One of the few remaining drivers for the growth of renewables is the individual state mandate, called a Renewable Energy Standard (RES) or a Renewable Portfolio Standard (RPS), requiring utilities and other load serving entities (LSEs) to obtain a specific portion of their power from renewables by a specific date.

Some states allow LSEs to meet a portion of their obligation with renewable energy credits (RECs), and REC trading markets are emerging. Sixteen states and D.C. have specified a portion of the renewable requirement for solar alone. Seven of those states have markets specifically aimed at the trading of solar RECs (SRECs).

“The intent of the RPS legislation,” explained Reznick Think Energy President Mark Crowdis, “is to promote the installation of new solar systems. Buying and selling of SRECs supports that.”

Reznick Think Energy works with renewables investors and developers. Its interest is not in playing SREC markets, which can seem risky and complicated, but in seeing that solar builders get the additional economic benefit of SRECs.

According to SRECTrade and GTM Research’s Q2 2012 SREC Market Monitor, “the SREC model as a mechanism to promote solar growth has become a major part of solar finance [and] will continue to have a significant impact.”

In states with SREC markets, Crowdis said, solar developers currently have four primary revenue sources: The 30 percent investment tax credit, accelerated depreciation, the sale of electricity, and SRECs.

Crowdis, who has been involved with renewable energy since 1997, was involved in a 42-kilowatt project on a big-box retail store in Pennsylvania in 1999, possibly the first SREC sale. “It was extremely small,” he laughed, “but at the time that was the largest PV system east of the Mississippi.”

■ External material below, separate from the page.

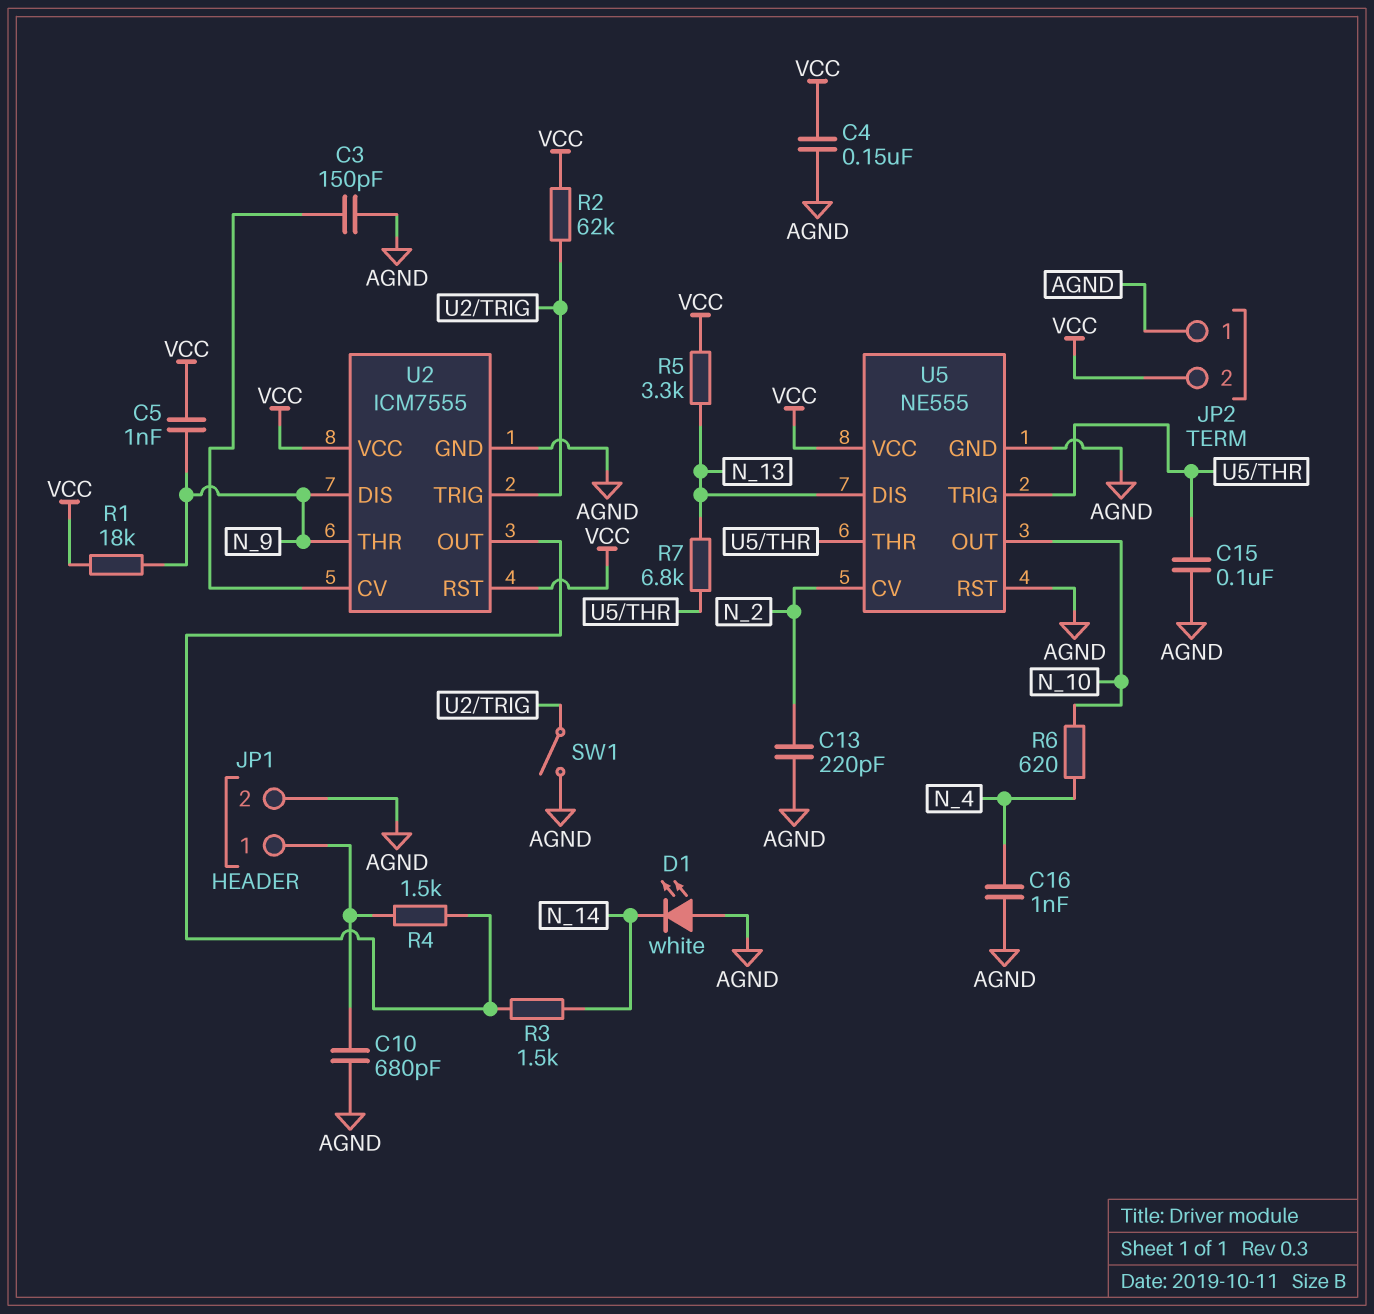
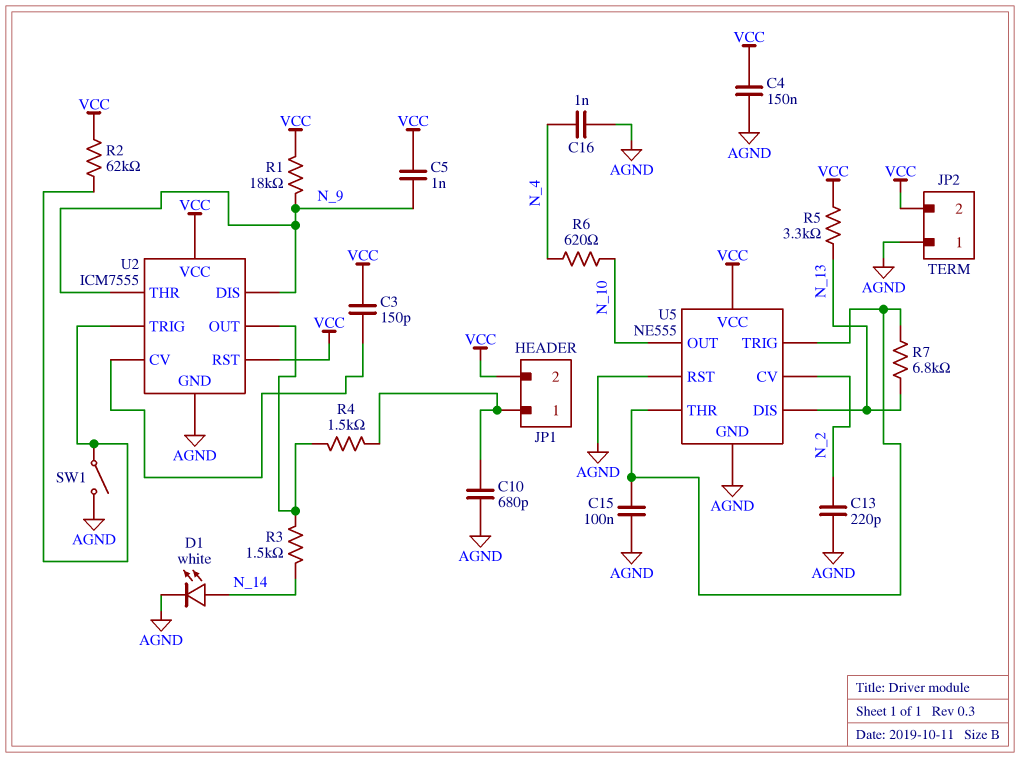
C3: 150pF (AGND, U2/CV) -> 150pF (U2/CV, VCC)
D1: LED white (A AGND, K N_14) -> LED white (A N_14, K AGND)
JP1 pin 2: AGND -> VCC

More than 30 states have mandates, Crowdis explained, but many don’t have an alternative compliance payment (ACP), which, he said, “is a cornerstone.” It is the penalty LSEs must pay if they don’t meet the solar requirement by building new solar generation or purchasing SRECs.

If the ACP is so low an LSE “can just pay the penalty or they have no penalty cost,” Crowdis said, “utilities and others are not incented to buy.” The ACP, Crowdis added, “sets the top of the market, the high price for the market. If somebody tries to sell SRECs at a higher price, people will just pay the ACP.”

If the market is undersupplied, Crowdis said, “the SREC value will increase close to the ACP. And if the market is oversupplied, the price will remain low until there is demand. The way we see it,” he explained, “the market will be just like natural gas: the market gets undersupplied and the price goes up. People build out natural gas facilities, they oversupply the market, the value of natural gas decreases and the cycle starts over again.”

Each of the seven states that has an SREC market has a different market structure. “It’s sort of like the Articles of Confederation, where every state decides to do their own approach,” Crowdis said, “but the whole SREC market approach is new. States are still grappling with it.”

New Jersey’s SREC program, GTM Research noted, was what drove it past California to become the largest U.S. retail solar market.

Crowdis likes the New Jersey model, he said, because “it is an active market mechanism” and “is going to interact with supply and demand.” Four things, he explained, make it good.

“One is they have a schedule for SREC compliance over a long period. Another is they have a schedule for ACP through 2028.”

Third, he said, “they have a significant amount of solar set aside. If the market is too small, people are not going to buy. The solar requirement is about 2 percent of energy in the year 2014 and it goes up to 4.1 percent in the year 2028.”

Fourth, he said, recent legislation requires LSEs to get approval from the state Board of Public Utilities (BPU) for large projects. “If utilities just build large systems, they can flood the market and there is no opportunity for anybody to get anything built.” The new legislation, he said, allows the BPU to manage that.

“He's right that you have a long-term ACP schedule,” agreed GTM Research Vice President Shayle Kann, who guided GTM Research’s Q2 report, “but you also have an extremely volatile market with no correction mechanisms built in. The Massachusetts model has self-adjustment clauses, limits large systems and excludes other states. That said, it doesn't go out as far.” Kann also likes auction-based SREC procurement programs like that of Delaware.

“Over the long term,” Crowdis said of New Jersey’s market, “it will be much more stable. It was up to $600 per megawatt-hour, and now they are down to less than $90 per megawatt-hour. As the supply of solar matches the requirement, the market will normalize.”

Ohio and Pennsylvania, Crowdis noted, allow people to import SRECs from other states. “What has happened, especially in Pennsylvania,” he said, is they have flooded the market, the prices are extremely low, and they can’t get systems built. If they had closed off the state, like New Jersey, they would have been able to maintain higher prices.”

Going forward, existing SREC markets “will evolve, and other states will create SREC legislation,” Crowdis said. “This SREC approach is going to continue to grow. The big question is how much states will try to manage it.”